藁にすがってはいけない
藁にもすがる、なんてことわざがありますよね。
実際に藁にすがっていても助かるわけはないんですが、それでも頼ってしまうのが人の性です。しかし、人生の重要な局面において、株取引を当てにしてしまうと、大きな不幸を呼んでしまう事があります。
ここで、悲惨な失敗談を例に挙げましょう。
Tさんという、社会人になってまだ3年の青年がいました。
彼には一つ目標がありました。それは、現在付き合っている彼女との結婚資金を貯める事です。
当時持ち合わせていた貯金は200万円でした。
この金額だと、結婚指輪から式まで全てを賄うのは厳しいでしょう。ですが、すぐに結婚を申し込みたいと思っていたTさんは、株取引で資産を増やせば良いと上司からアドバイスを受けました。
そして、何の迷いもなく、言われるままに始めました。
一刻も早く資金を増やしたかったTさんは、200万円全てを口座に入れ、上司から分散投資するよう言われていた事もあり、三つの銘柄の株を購入しました。
その内、二つの銘柄は横ばいから若干の上昇という、堅実な動きをしていました。しかし、もう一つの銘柄は、やや下降気味でした。
2勝1敗で、トータルだと少しながら含み益が出ていましたが、まだ結婚資金には遠く及びません。
じれたTさんは、ここで見切りをつけ、値動きの激しい二つの銘柄に絞って購入を検討しました。そして、新興市場から二つの銘柄を選び、あまり考慮せずその時の株価で購入しました。
一応、チャートを見て上昇トレンド担っている銘柄を選んだそうです。しかし、それはほぼ天井でした。
その後、株価はみるみるうちに下がっていき、一方の銘柄に関しては一週間で購入時の2/3にまで落ちてしまいました。

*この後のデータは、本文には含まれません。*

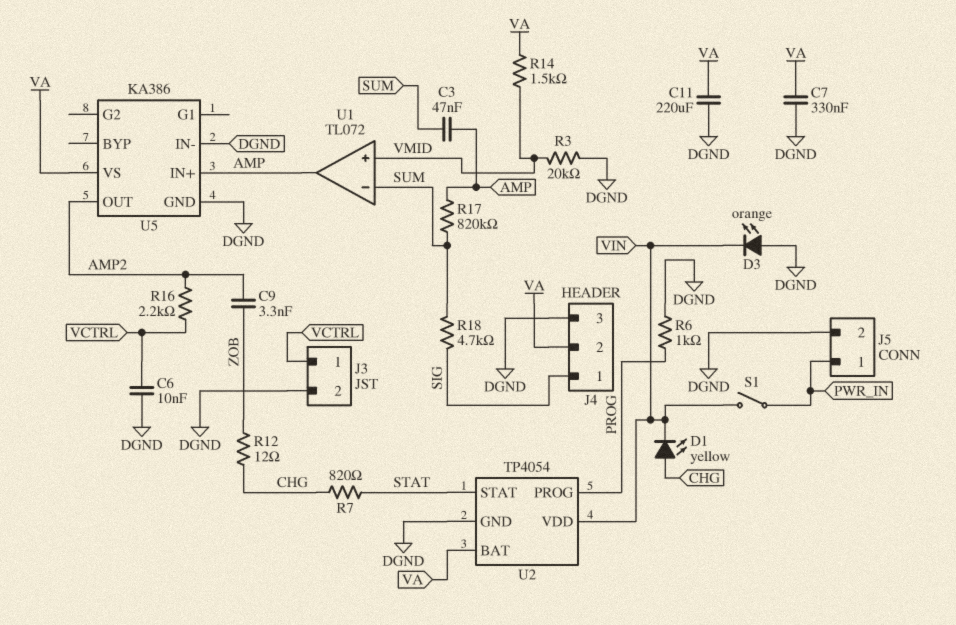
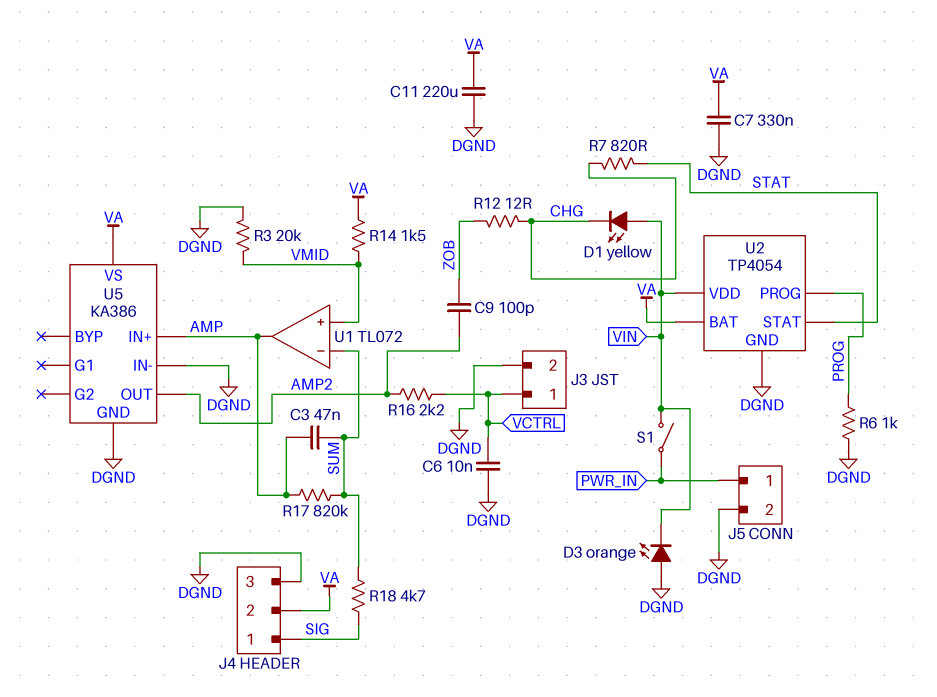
C9: 3.3nF (AMP2, ZOB) -> 100pF (AMP2, ZOB)
D1: LED yellow (A CHG, K VIN) -> LED yellow (A VIN, K CHG)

それでも激しい上下動を繰り返すこの銘柄は、数日に一回急騰し、いつか大きく購入時の株価を上回るとTさんに期待をさせました。それが甘い罠だったのでしょう。
結局Tさんは損切りができず、200万の内80万近くを失う事となりました。結婚は遠ざかり、この失敗で精神状態が著しく悪化した事で恋人とも別れてしまったそうです。
株取引は、余剰資産で行うのがベストと言われています。上記の失敗談のように、人生とか運命をかけた大一番を株取引での利益にかけるというのは、非常にリスキーです。
これは単純にリスクがあるというだけでなく、あまりにも切迫し過ぎて正常な判断ができなくなる恐れがあるからです。そしてその結果、私生活に悪影響を及ぼす。
よくある事です。藁にもすがりたい気持ちで株取引を始めるのは、好ましい事ではありません。